L'employeur peut déléguer cette attribution qui lui incombe légalement, à la condition que la personne assurant la présidence par délégation de l'employeur ait la qualité et le pouvoir nécessaires à l'information et à la consultation de l'institution représentative du personnel, de nature à permettre l'exercice effectif des prérogatives de celle-ci, peu important que le délégataire soit mis à disposition de l'employeur par une autre entreprise.

 

Commentaire :

Par le présent arrêt, la chambre sociale de la Cour de cassation était amenée à se prononcer sur la possibilité pour l’employeur de se faire représenter devant le comité d’entreprise par un salarié mis à disposition par une autre entreprise.

Dans la lignée de la jurisprudence de la chambre criminelle de la Cour de cassation, la chambre sociale précise que cette délégation est possible, la condition essentielle à la désignation du représentant de l’employeur délégué tenant à ce que le délégataire dispose de la qualité et du pouvoir lui permettant d’assurer l’information et la consultation de l’institution représentative du personnel dans des conditions permettant de garantir les prérogatives de cette dernière.
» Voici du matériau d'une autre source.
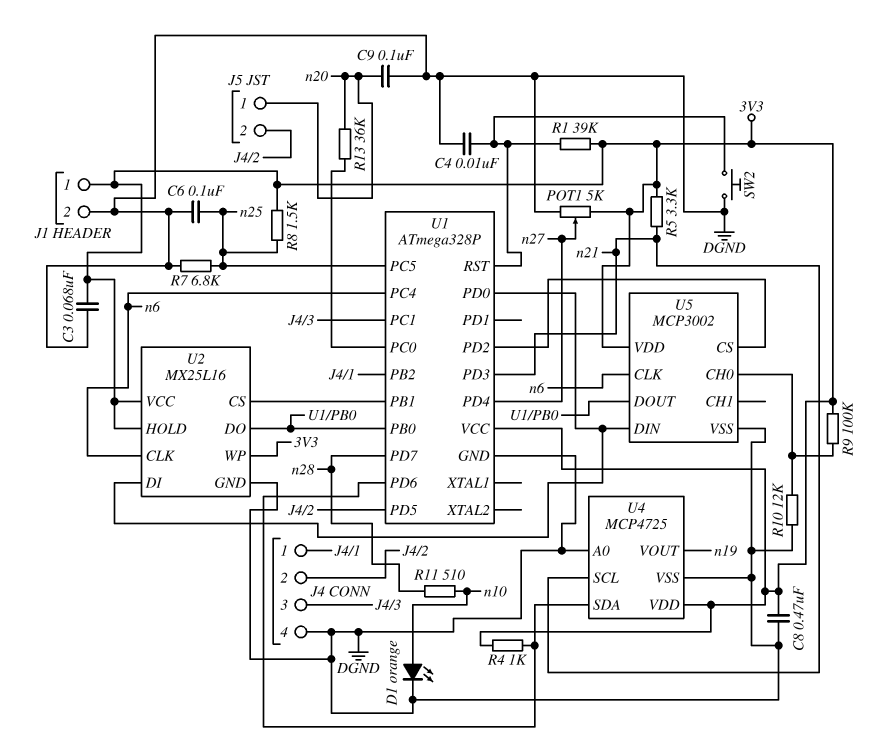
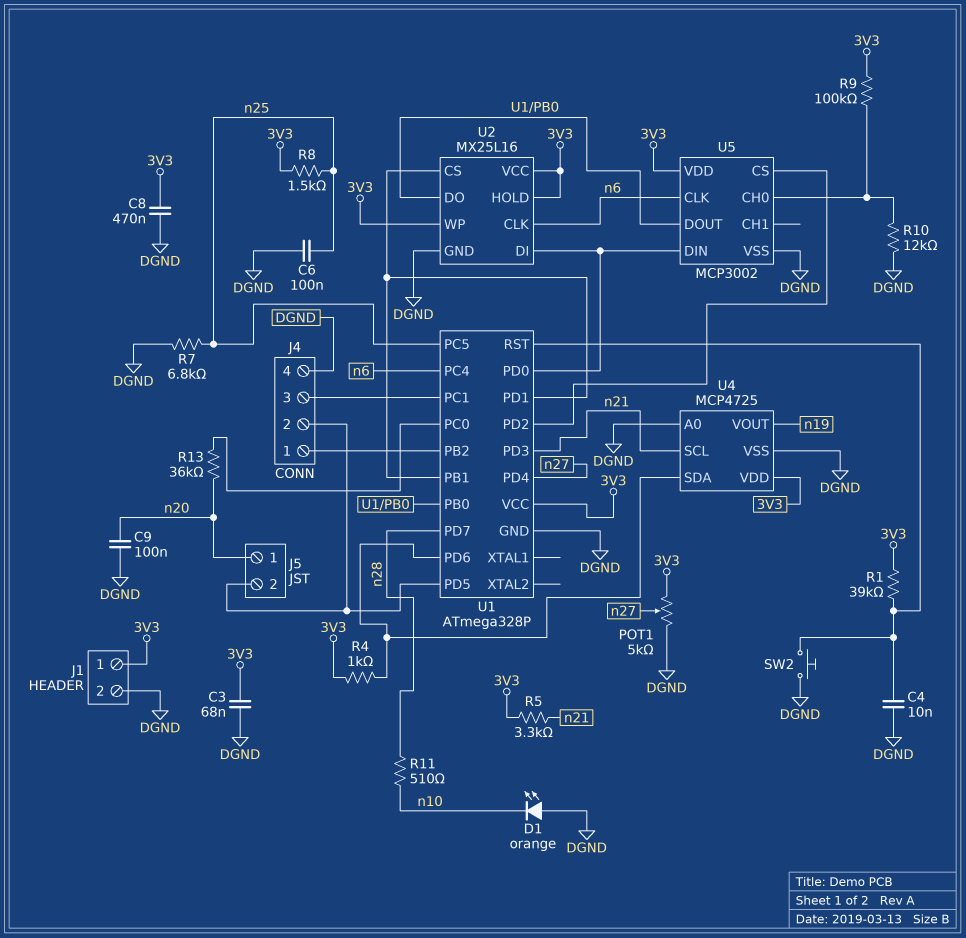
D1: LED orange (A n10, K DGND) -> LED orange (A DGND, K n10)
U1 pin PD1: none -> U1/PB1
Accord collectif : indemnité de licenciement, inaptitude et discrimination

Soc., 9 décembre 2020, pourvoi n°19-17.092, FS-P+B

Sommaire :

En l'absence d'élément objectif et pertinent la justifiant, est nulle en raison de son caractère discriminatoire fondé sur l'état de santé du salarié la disposition d'une convention collective excluant les salariés licenciés pour inaptitude de l'indemnité de licenciement qu'elle institue.

C'est dès lors à bon droit qu'une cour d'appel, constatant que n'étaient exclus du bénéfice d'une indemnité de licenciement prévue par un accord d'entreprise que les salariés licenciés pour un motif disciplinaire d'une part, et pour inaptitude physique ou invalidité d'autre part, a décidé que cette clause était inopposable à la salariée licenciée en raison de son inaptitude.

 

Commentaire :

Par le présent arrêt, la Cour de cassation entérine le raisonnement d’une cour d’appel qui a déclaré inopposable la clause d’un accord d’entreprise opérant une différence de traitement entre, d’une part, les salariés licenciés pour faute et pour inaptitude et, d’autre part, les salariés licenciés pour une autre cause.

Cette décision s’inscrit dans la droite ligne de la jurisprudence de la chambre sociale de la Cour de cassation qui avait pu juger que la disposition conventionnelle qui exclut les seuls salariés licenciés pour inaptitude du bénéfice de l’indemnité conventionnelle, caractérise une discrimination fondée sur l’état de santé (Soc., 8 octobre 2014, pourvoi n° 13-11.789, Bull. 2014, V, n° 232) et est, dès lors, prohibée.